I was filing some documents for deliveries when Mr. Stilinski sidled up to my desk, coffee in hand, "Hey, Kiddo, are you coming round for dinner tonight?"

"What?" I looked up at him blinking slowly. Dinner? Tonight? I wasn't sure if the confusion was just because of my hazy mind or because I genuinely had no clue. Perhaps it was a little bit of both, I'd had trouble taking notes let alone answering questions today in class. It was nightmare. Curse whoever gave me their bug. Asshole.

"It's your cooking night...are you feeling alright?" The Sheriff raises and eyebrow before they furrowed the way the Stilinski men always seemed to do when they were concerned or worried. I wonder if it's genetic or merely an upbringing thing.

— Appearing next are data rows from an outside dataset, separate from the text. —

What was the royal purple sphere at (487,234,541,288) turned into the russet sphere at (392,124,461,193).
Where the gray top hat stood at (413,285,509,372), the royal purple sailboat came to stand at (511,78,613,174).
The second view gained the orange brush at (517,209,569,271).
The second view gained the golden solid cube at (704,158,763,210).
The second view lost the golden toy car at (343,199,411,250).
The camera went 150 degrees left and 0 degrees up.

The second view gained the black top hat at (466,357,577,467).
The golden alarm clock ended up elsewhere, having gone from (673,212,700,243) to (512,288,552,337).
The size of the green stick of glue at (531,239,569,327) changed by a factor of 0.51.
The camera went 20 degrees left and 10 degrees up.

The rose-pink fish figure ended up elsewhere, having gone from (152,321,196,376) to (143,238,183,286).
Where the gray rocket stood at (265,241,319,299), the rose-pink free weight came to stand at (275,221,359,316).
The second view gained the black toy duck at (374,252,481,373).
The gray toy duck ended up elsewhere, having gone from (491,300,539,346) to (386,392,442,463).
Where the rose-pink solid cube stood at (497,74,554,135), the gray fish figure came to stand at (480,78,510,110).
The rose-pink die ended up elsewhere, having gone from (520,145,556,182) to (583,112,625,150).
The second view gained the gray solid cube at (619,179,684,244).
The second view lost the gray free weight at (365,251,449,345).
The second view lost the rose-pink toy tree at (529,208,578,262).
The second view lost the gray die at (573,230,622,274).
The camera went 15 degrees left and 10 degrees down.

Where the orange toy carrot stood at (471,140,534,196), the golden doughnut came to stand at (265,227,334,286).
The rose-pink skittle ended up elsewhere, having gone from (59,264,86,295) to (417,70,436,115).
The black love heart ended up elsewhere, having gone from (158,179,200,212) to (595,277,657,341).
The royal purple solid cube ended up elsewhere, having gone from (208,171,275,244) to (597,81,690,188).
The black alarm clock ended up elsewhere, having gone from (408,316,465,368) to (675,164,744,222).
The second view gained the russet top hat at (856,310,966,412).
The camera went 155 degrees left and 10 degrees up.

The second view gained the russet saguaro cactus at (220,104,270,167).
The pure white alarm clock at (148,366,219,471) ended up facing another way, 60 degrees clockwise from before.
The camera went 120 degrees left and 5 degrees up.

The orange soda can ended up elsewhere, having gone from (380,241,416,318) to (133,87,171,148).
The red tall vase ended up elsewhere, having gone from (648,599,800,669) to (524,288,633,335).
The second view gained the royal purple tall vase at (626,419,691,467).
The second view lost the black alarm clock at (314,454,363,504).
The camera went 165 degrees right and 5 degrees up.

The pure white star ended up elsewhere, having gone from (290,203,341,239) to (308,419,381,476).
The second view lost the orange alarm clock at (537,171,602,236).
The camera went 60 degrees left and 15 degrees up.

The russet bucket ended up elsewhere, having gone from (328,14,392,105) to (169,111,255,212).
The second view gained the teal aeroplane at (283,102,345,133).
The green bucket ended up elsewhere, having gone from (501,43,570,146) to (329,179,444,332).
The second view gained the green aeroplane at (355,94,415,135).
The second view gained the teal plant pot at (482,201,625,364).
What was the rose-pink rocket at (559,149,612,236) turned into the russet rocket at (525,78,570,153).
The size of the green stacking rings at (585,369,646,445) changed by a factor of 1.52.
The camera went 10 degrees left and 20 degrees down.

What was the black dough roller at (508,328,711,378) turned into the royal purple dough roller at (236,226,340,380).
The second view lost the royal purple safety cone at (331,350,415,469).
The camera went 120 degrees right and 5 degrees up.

I raised a hand to my forehead rubbing the skin there soothingly before looking up at him over my glasses. "I'm fine, sorry...I'm just tired is all. But, yeah, sure I'm still coming round," I said, faking a smile, despite the fact I had no real desire to go tonight. As much as I loved dinner with the Stilinskis I just wanted to go home, curl up in a ball under my covers, and sleep off whatever evil plague I'd caught from someone. Maybe it was Stacy in history; she looked rather peaky the other day...or maybe Brett who quite literally ran into me a few days back in the corridors on his way to the nurse...whoever it was could burn in the fiery depths of hell.

"Alright, just let me know if you need to go home...you sure you're just tired?" The concern was heart-warming but it made me feel worse for lying in the first place and not admitting that I was contagious. I was a walking epidemic waiting to happen.

"I'm sure. I'm fine, Sheriff honestly!" I said while sniffling into a tissue, my hand waving the Sheriff off. I was relieved when he finally left and I could collapse back into my chair, eyes closed, and breathing heavy. Whoever had given me this sickness was dead and for once I wasn't joking. It was the sort of sickness where you feel sore all over and like you have no energy at the same time as you refuse to just sit around doing nothing when perhaps really you should have been lazing about.

The next few hours of work was almost as painful as the whole day at school. What little work I got done wasn't exactly stellar and I was just glad that my work wasn't something vital and overly important. Can you imagine if I was a doctor or something? Someone would die...I was so out of it I doubt I could even write a medical report let alone actually aid someone. Good thing I wasn't a doctor then...

The Sheriff had actually left before me. Normally, he'd be stuck in the station till way past midnight, but everyone had convinced him to take off at five and I wasn't done until six. The station was always quiet later in the evenings, most of the deputies kept to themselves. Not that I minded-today I wasn't exactly feeling up to polite conversation with strangers. Although I had missed the Sheriff checking up on me, it was nice to have that sort of care from people, I'd had it a lot from well...from everyone I knew really. It was just nice. It was nice to be close to people and know that they did care and that you could let yourself care, perhaps even too much. Not that I'd ever really been able to not care about people.